間違っていることが間違っていると指摘されず、間違っていることを押しつけ、それがまかり通るのがいかに危険なことか。ミリアーナにとって、先日の父王の振る舞いを思い出すだけで、充分だ。
狂ったドラゴンらが暴れ回る中、王都の軍勢を動かし、マードックらを討とうとすることが、無茶や無理なものであるなど、現状を少し分析すればわかることなのに、ゼラント王はそれを命じようとした。
自分の言葉や意見が肯定され続ける人生を送ってきた結果、自分の想像や妄想が間違っているなどと考えられなくなり、現実をちゃんと認識できなくなってしまったのだろう。

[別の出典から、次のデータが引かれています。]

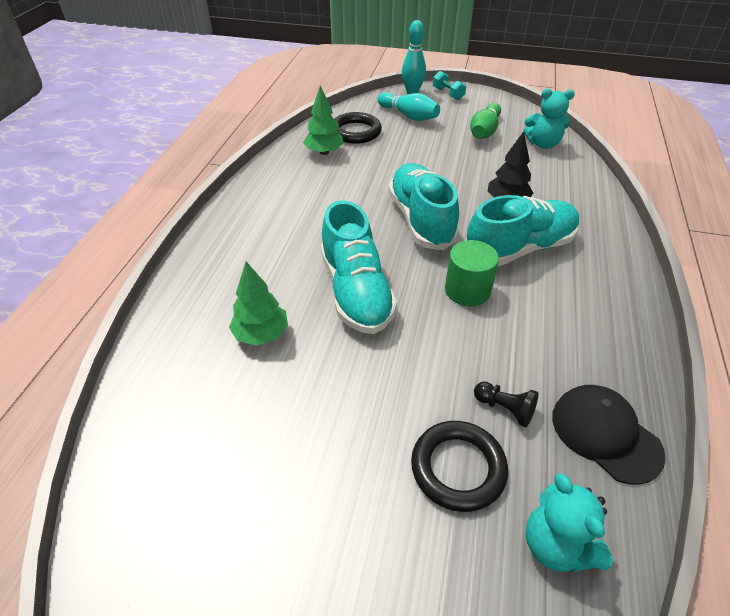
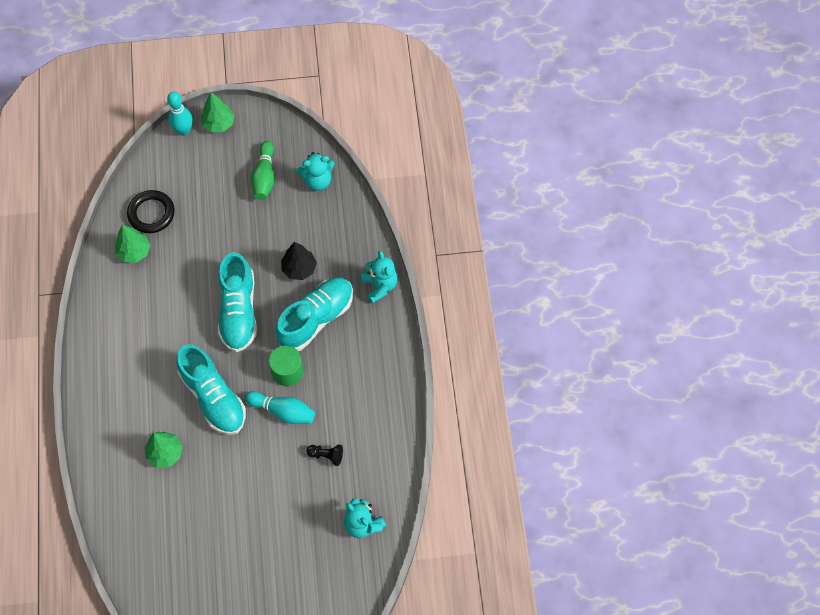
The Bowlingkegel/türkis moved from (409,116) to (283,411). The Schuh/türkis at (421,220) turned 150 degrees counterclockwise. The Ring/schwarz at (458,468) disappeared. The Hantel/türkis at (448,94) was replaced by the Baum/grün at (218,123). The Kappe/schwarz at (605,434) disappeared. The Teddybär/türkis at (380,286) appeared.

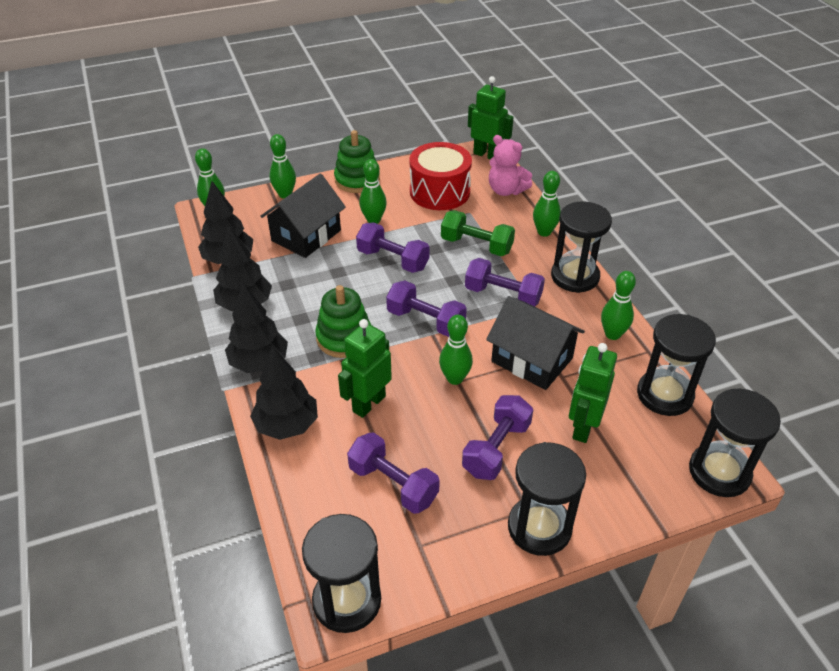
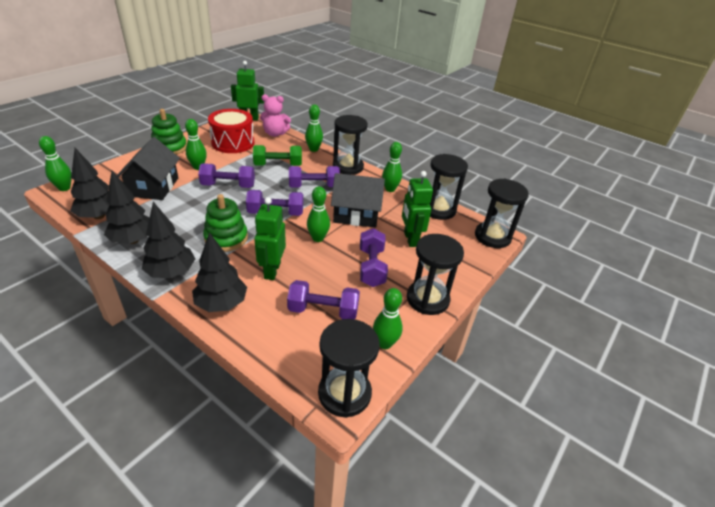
The Bowlingkegel/grün moved from (285,194) to (384,343).

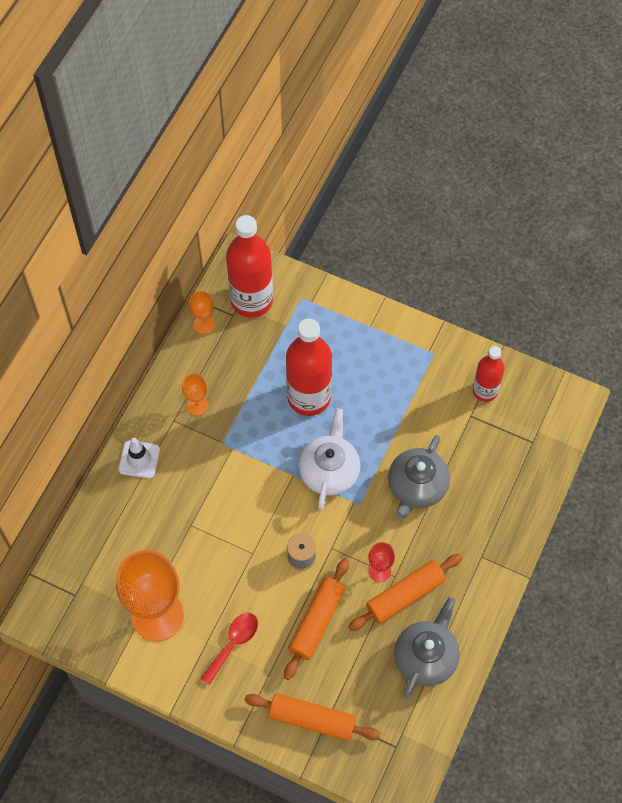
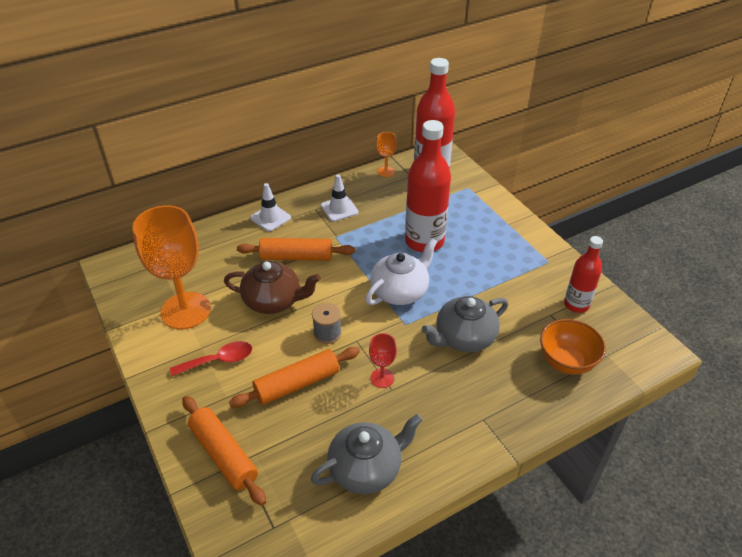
The Kelch/orange at (197,405) was replaced by the Leitkegel/weiß at (339,209). The Nudelholz/orange moved from (405,595) to (296,257). The Teekanne/braun at (273,301) appeared. The Schüssel/orange at (566,362) appeared.

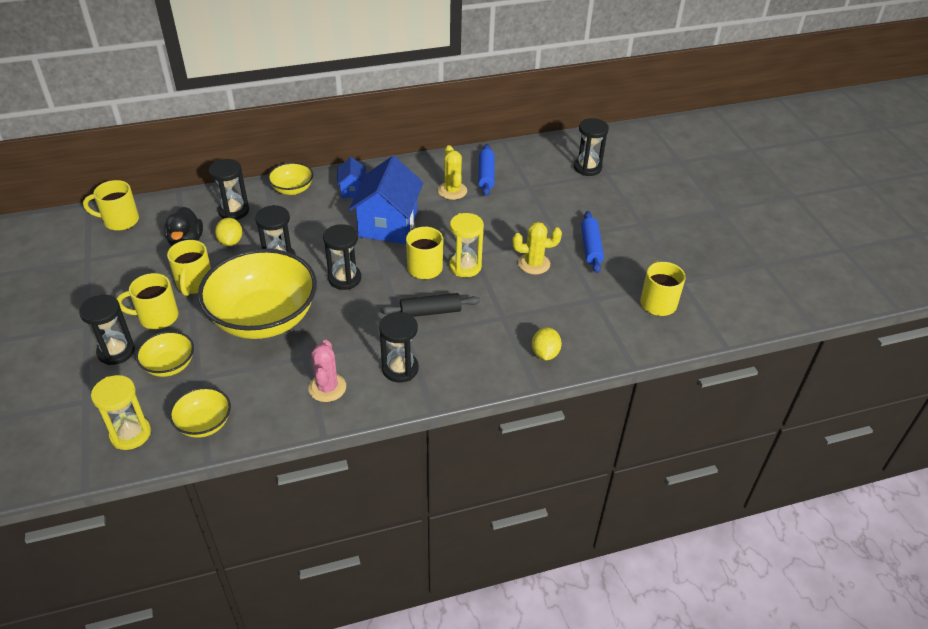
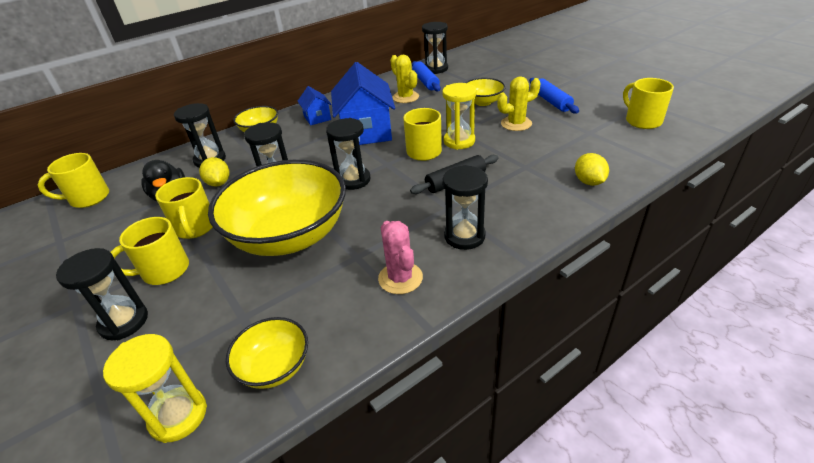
The Schüssel/gelb moved from (169,365) to (483,102). The Sanduhr/schwarz moved from (587,168) to (436,69).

ミリアーナが暗然となるのは、自分にとって都合の良い想像を現実と同一視しているやからが、味方の大半を占めている点だ。
が、そんな幼稚な思考をしているからこそ、彼女の前にいる、精密な思考のできる傑物に勝てるという幻想を抱けるのかも知れないが。
「ミストール卿らと酒を酌み交わす楽しみは、後日、機会を設け、その時の楽しみとしよう。今はマードック卿のみではあるが、先日、マヴァルの大軍を破った功績を称えさせてもらおうか」
「いえ、それは、事前にマヴァル軍の作戦を教えていただけたからでございます。決して我らの力のみで勝てたわけではありません」
「何を言う。伝えた情報を活かし、勝てるだけの作戦を立て、そうして勝利をもぎ取ったのはそなたらなのだ。そなたらの先達らも、アーク・ルーンの情報網を活かし、常勝不敗を築いてきたのだぞ」
すでにマヴァル帝国の軍機密を得られるほど、その中枢に食い込んでいる、それは七竜連合を滅ぼした後、さらに東に兵を進める準備がかなり進んでいるということである。
アーク・ルーンの諜報戦の高度さに、傍らで声が出ないほど真っ青になっているミリアーナの傍らで、
「だから、貴殿らの大勝利を祝おうではないか」
「恐縮であります。では、アーク・ルーンの勝利に」
「ああ、勝利に」
二人の男は笑顔で杯を掲げ、勝利の美酒を喉に流し込んだ。